Wednesday, May 20, 2015

Choosing Curriculum

Does anyone else feel immense pressure to find and use only the BEST curriculum?  I think a lot of mothering is that way, and homeschool choices have proven to be no different.  We want to feed our kids the best food, give them the best education, make the best choices regarding vaccines and countless other issues.  Like many other areas, these desires to do our best are good but can easily slip into fear and a desire to over-control every aspect of our kids lives.  Ultimately, the fear I feel is because I'm trusting my parenting methods over God's sovereignty.

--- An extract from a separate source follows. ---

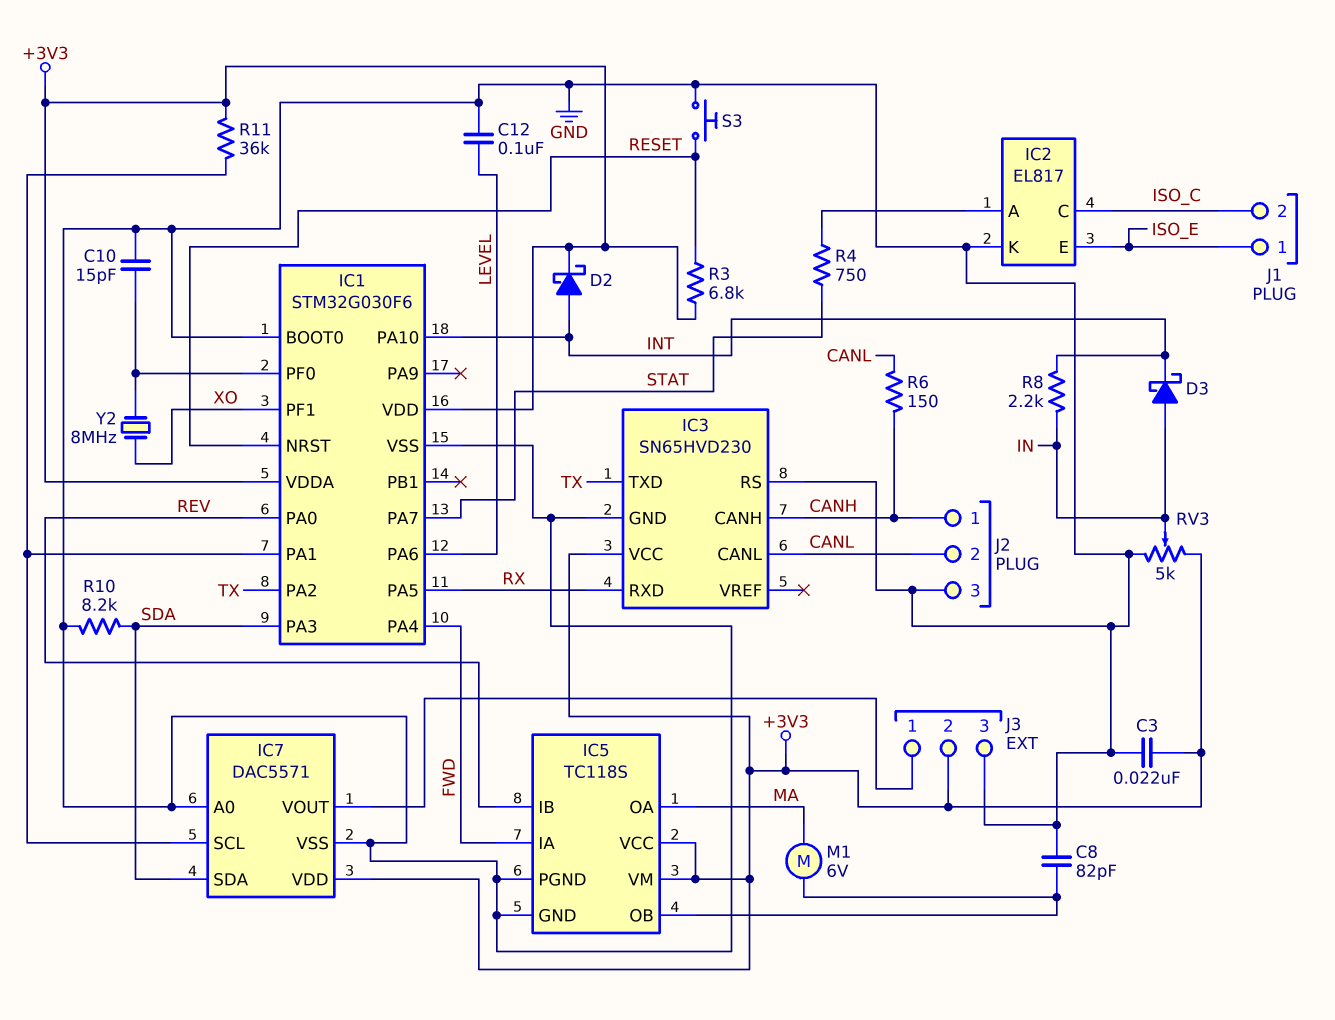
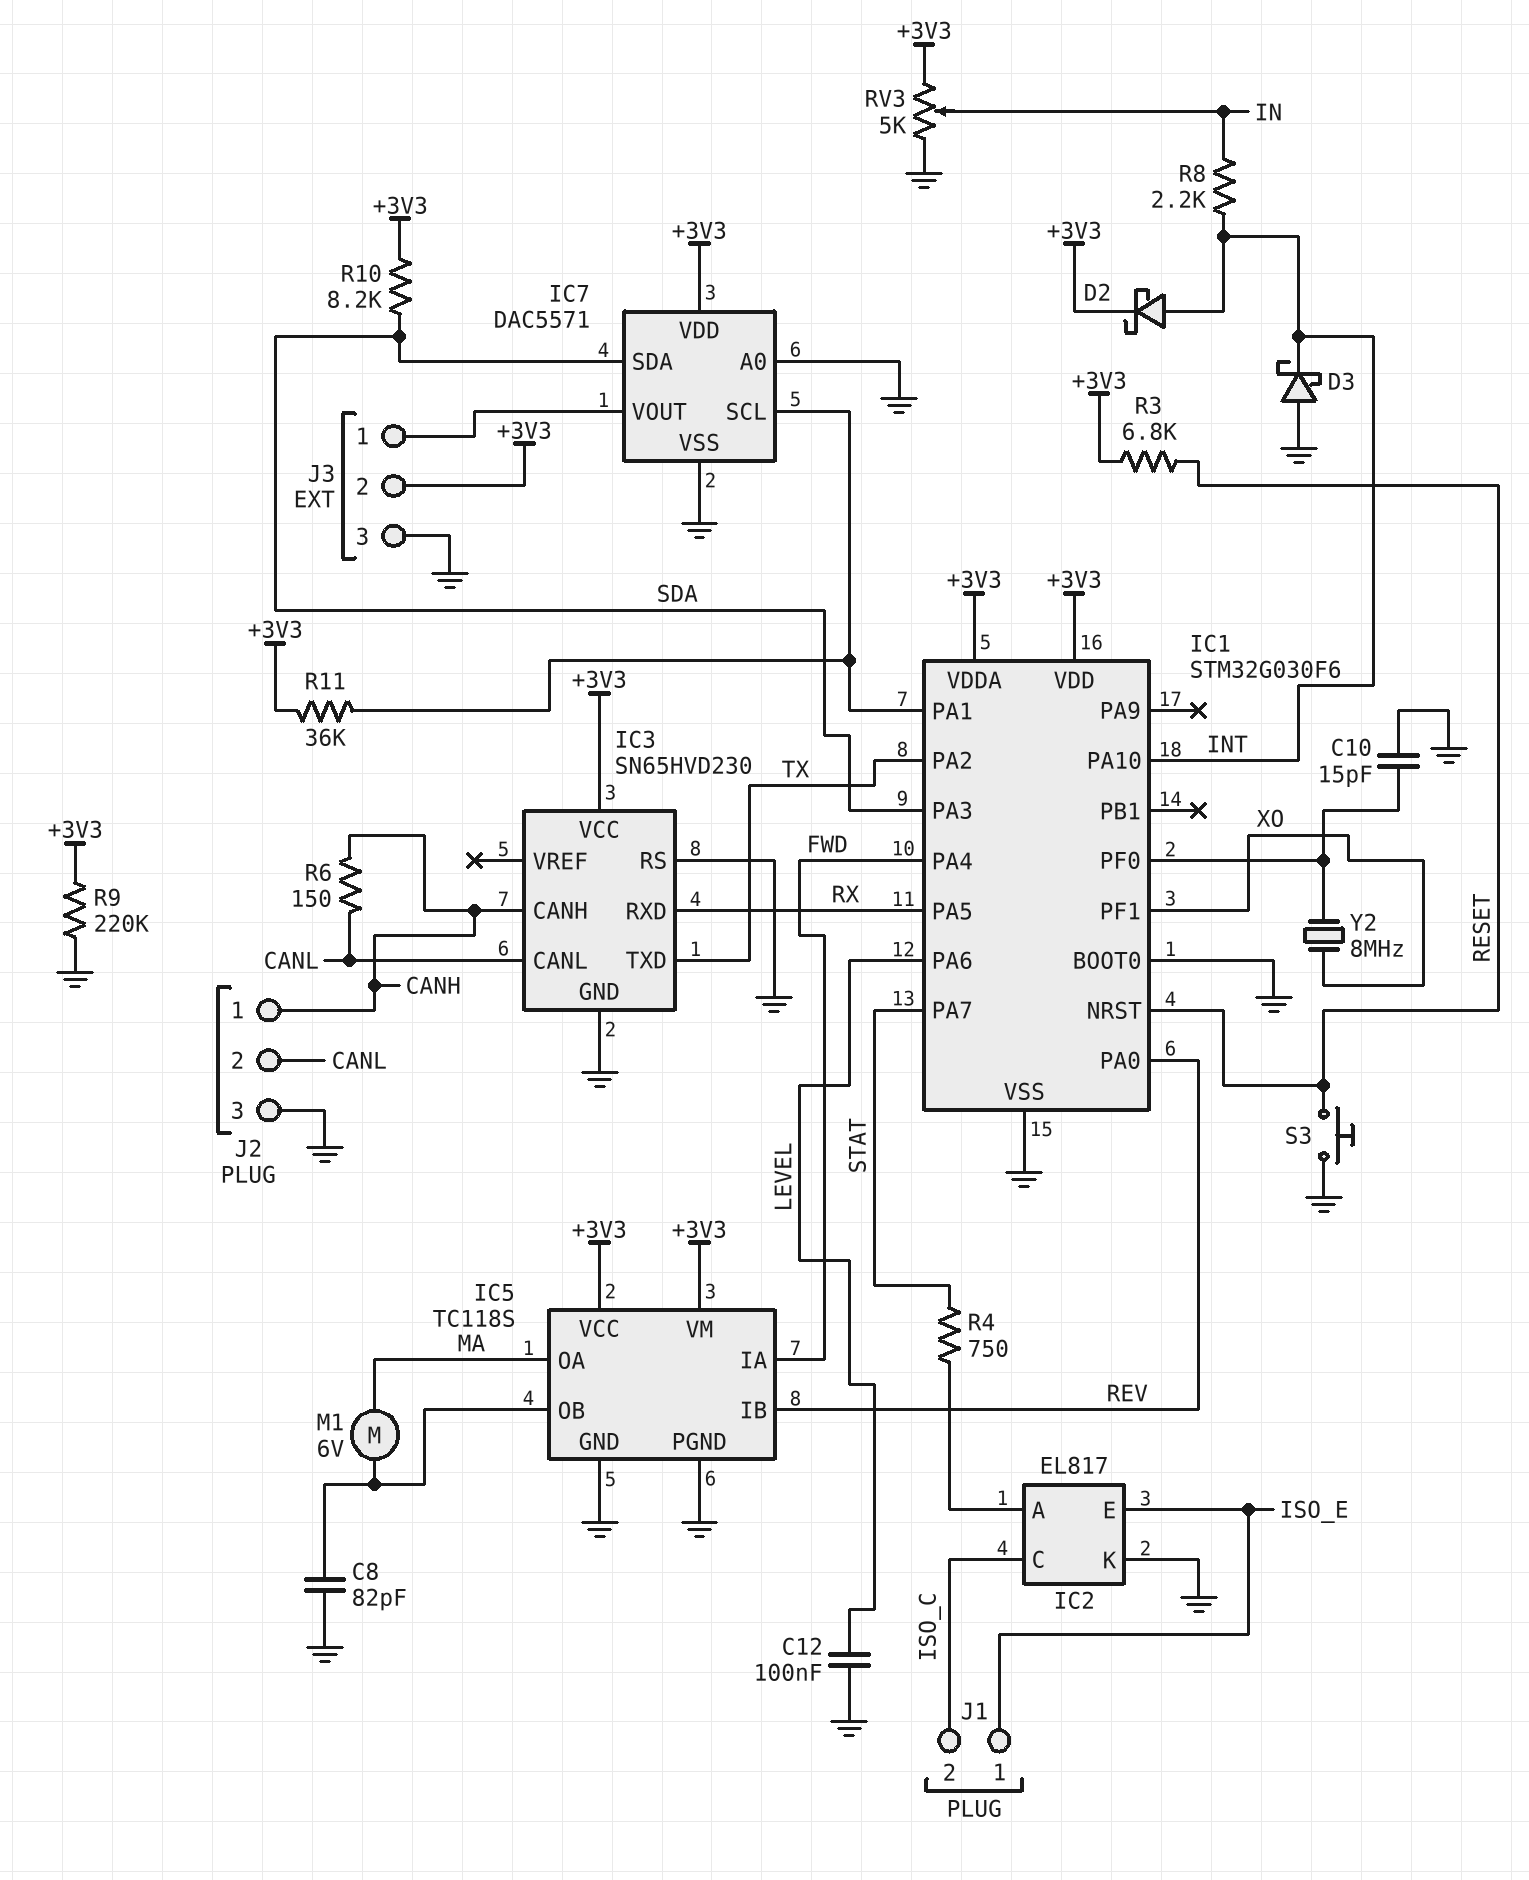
C3: 22nF (+3V3, GND) -> none
D3: schottky (A IN, K INT) -> schottky (A GND, K INT)
R9: none -> 220k (+3V3, GND)
R10: 8.2k (GND, SDA) -> 8.2k (+3V3, SDA)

I really struggled with what to do for phonics this year.  We loved "Teach Your Child to Read in 100 Easy Lessons" and then the "American Language Series K" books.  I wish the American Language Series books continued, but they do not.  So I needed to figure out what to do next for my rising first grader who is reading on approximately a second grade level.  I pretty quickly narrowed it down to two choices, All About Reading and the Pathway Readers.   Two completely different choices, I know!  I was originally content to just use the Pathway Readers, but the more I learned about AAR the more convinced I became that it would continue our phonics progress at a steady rate and keep Elliot at an above normal reading level.  I love how methodical and comprehensive it is!  But it is expensive, and seems to require a good bit more teacher prep and organization, something that will be difficult for me this year with a new baby.  I felt the easier and more doable curriculum for this year would be the Pathway Readers, but out of fear and guilt I was leaning toward AAR, which I believed to be the better choice academically.   I had about convinced both myself and my husband that we should go with AAR, but I wasn't at peace with it and inwardly dreaded the extra time and work it would require.  It finally occurred to me that maybe I should pray about it, and ask God for wisdom.  (I should have done this FIRST, I know!)  After doing so, I had the idea to make a pros & cons list for each choice.  It is amazing how something so simple can bring so much clarity.  It became apparent to me that my academic fears about choosing Pathway Readers were complete over-reactions.  I remembered my purpose for homeschooling is not primarily academic (although I do think I can do a better job than public schools), but rather spiritual.  I immediately felt peace about choosing Pathway.  I presented the list of pros and cons to my husband without telling him which way I was now leaning, and asked for his feedback.  He read through them and without hesitation said he thinks we should use Pathway.  We both felt that the less teacher prep and the stories supporting biblical character were more important than having the very best academic program.  The lower cost was an added bonus :)  The decision was made, and I am completely at peace about it.  No more fear and guilt over not choosing the "best".